En septembre 49, je recommence ma 6ième latine qui est dédoublée, vu le nombre important d’élèves et l’âge avancé de Mr L’Abbé G.M. . Je suis inscrit en section B, j’ai un nouveau titulaire et un autre professeur de Flamand. Je réussis moyennement l’année, malgré l’étiquette infamante de doubleur qui est rejeté et parfois la risée de certains condisciples.
En septembre 50, j’entre en 5ième latine, c’est encore une dure année que je termine avec un résultat juste satisfaisant.

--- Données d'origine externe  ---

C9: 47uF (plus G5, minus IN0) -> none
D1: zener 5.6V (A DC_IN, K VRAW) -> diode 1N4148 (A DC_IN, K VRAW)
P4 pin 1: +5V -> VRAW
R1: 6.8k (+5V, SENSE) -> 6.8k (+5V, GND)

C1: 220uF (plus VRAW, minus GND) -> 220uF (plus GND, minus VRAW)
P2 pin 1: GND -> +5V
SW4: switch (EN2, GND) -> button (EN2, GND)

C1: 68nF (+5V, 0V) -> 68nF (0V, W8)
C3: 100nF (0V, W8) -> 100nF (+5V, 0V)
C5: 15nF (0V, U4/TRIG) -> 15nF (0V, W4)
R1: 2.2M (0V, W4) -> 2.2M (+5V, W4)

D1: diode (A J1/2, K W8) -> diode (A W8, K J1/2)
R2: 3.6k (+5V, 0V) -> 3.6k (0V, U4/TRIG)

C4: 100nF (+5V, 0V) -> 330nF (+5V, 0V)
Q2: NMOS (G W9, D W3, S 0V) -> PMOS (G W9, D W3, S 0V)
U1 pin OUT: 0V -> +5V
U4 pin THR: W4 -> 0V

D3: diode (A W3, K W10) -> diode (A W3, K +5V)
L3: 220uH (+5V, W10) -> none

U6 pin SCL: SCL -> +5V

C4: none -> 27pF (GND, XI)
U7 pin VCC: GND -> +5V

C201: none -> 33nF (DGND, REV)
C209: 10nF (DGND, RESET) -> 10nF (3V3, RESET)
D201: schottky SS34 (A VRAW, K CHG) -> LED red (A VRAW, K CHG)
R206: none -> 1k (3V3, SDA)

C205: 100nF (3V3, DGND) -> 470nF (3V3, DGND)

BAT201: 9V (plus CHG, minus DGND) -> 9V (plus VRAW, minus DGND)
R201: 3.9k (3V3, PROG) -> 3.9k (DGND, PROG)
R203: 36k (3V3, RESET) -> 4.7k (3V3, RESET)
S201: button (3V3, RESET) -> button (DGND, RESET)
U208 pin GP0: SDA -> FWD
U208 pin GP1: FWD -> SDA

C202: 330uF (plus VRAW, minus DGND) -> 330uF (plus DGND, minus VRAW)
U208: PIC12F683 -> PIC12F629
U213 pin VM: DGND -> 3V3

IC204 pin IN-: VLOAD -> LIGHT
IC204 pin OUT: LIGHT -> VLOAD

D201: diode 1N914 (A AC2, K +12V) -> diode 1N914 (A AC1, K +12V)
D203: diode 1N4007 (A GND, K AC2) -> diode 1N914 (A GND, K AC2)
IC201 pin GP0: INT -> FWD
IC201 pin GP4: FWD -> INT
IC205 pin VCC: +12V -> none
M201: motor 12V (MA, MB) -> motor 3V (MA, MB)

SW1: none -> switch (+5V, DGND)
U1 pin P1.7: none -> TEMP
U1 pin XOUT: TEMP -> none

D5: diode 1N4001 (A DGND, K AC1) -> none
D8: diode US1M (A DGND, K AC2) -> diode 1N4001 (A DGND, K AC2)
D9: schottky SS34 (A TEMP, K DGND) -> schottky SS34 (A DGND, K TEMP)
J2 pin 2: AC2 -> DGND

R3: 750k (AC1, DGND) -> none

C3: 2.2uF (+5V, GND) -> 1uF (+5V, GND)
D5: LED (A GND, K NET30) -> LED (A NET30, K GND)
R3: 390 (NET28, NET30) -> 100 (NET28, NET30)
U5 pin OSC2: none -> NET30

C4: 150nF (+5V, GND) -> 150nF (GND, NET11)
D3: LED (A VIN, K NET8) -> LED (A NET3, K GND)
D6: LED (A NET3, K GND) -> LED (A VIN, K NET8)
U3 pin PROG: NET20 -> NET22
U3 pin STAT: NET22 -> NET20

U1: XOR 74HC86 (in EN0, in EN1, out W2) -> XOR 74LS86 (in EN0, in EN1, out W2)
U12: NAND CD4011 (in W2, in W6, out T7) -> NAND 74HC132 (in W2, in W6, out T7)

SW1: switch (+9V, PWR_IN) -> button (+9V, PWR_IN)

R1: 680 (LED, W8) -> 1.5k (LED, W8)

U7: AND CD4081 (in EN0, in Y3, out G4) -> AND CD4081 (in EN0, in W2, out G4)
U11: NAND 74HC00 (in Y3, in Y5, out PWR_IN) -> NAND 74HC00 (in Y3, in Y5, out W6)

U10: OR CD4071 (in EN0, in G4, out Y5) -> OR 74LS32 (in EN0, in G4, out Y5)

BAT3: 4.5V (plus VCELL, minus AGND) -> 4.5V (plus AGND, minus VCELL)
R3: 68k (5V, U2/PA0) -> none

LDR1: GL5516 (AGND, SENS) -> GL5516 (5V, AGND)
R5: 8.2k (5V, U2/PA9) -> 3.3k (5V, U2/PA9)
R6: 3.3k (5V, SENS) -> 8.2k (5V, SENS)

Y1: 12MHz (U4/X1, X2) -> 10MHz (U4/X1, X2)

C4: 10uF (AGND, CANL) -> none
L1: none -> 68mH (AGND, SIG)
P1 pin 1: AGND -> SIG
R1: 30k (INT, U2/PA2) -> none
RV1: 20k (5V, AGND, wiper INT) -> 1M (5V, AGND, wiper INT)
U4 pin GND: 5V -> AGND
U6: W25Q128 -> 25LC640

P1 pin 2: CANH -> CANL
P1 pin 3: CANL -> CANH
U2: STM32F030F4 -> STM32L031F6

En septembre 51, j’entre en 4ième latine et tout comme trois condisciples je suis reçu par le titulaire comme doubleur. Comme mise en valeur ça commence bien. Ce titulaire à l’instar du prof. de flamand est sans doute aussi déçu ou mal dans sa peau. On doit le supporter une 20aine d’heures par semaines. De plus, il est brouillon et désordonné et nous fait régulièrement savoir que pour une 4ième il y a vraiment trop d’élèves. Pour moi, les choses ne se passent pas bien et en novembre, je suis éjecté pour de bon.
Ils ne me mirent cependant pas à la porte, mais prièrent mon père de me reprendre, il éviterait ainsi l’humiliation d’avoir un fils renvoyé.

3 commentaires Répondre

  • Répondre

    31 octobre 2009 à 21h58min /
    rien n’a vraiment changé, je vous invite http://inspectionscolaire-en-cf.skyrock.com/

  • Shanti Répondre

    Je suis d’une autre génération, et durant ma scolarité, je n’ai cessé de sécher les cours, râler ou tenté de desespérer mes profs (je sais, cela peut paraître idiot mais à cette époque ma liberté n’avais pas de prix).
    Au lycée, j’étais interne et il paraît qu’on est pas sérieux quand on a 17 ans.
    J’avoue avoir jubilé à la lecture de votre insurrection face à ce professeur tortionnaire, votre conscience d’enfant ne pouvant tolérer la méchanceté gratuite de cet adulte. Combien de fois n’ai-je pas moi-même "craqué" face à l’injustice !
    J’espère que vous êtes remis et toujours à jour pour vos déclinaisons ! (rosa, rosae, rosam...)
    à bientôt...

  • jean Nicaise Répondre

    Votre histoire m’a ému. Je m’étonne que de telles pratiques aient encore eu lieu en 1951. Avec de vrais maîtres aimant leur métier et les adolescents, vous auriez fort probablement réussi votre cursus scolaire. J’ai eu un bon instuteur dans une école paroissiale, mais il avait des méthodes répressives peu chrétiennes. Par exemple certains punis devaient se mettre à genoux sans s’appuyer sur les talons. Parfois, ils devaient s’agenouiller sur une règle ou porter un poids à bout de bras ! En dehors de ces tortures, les gifles pleuvaient. Je n’aurais pas osé me plaindre à mon professeur de père. Mais c’était dans les années 1920 !
    Dans le scondaire officiel, j’ai eu de remarquables professeurs flamands en anglais et en néerlandais auxquels je voue une reconnaissance éternelle. MM. Aspeslagh et Buysse que je prends toujours plaisir à citer. Je trouve dommage que les lois linguistiques ne permettent plus aux Flamands d’enseigner leur langue maternelle en Wallonie et aux francophones de le faire en Flandre.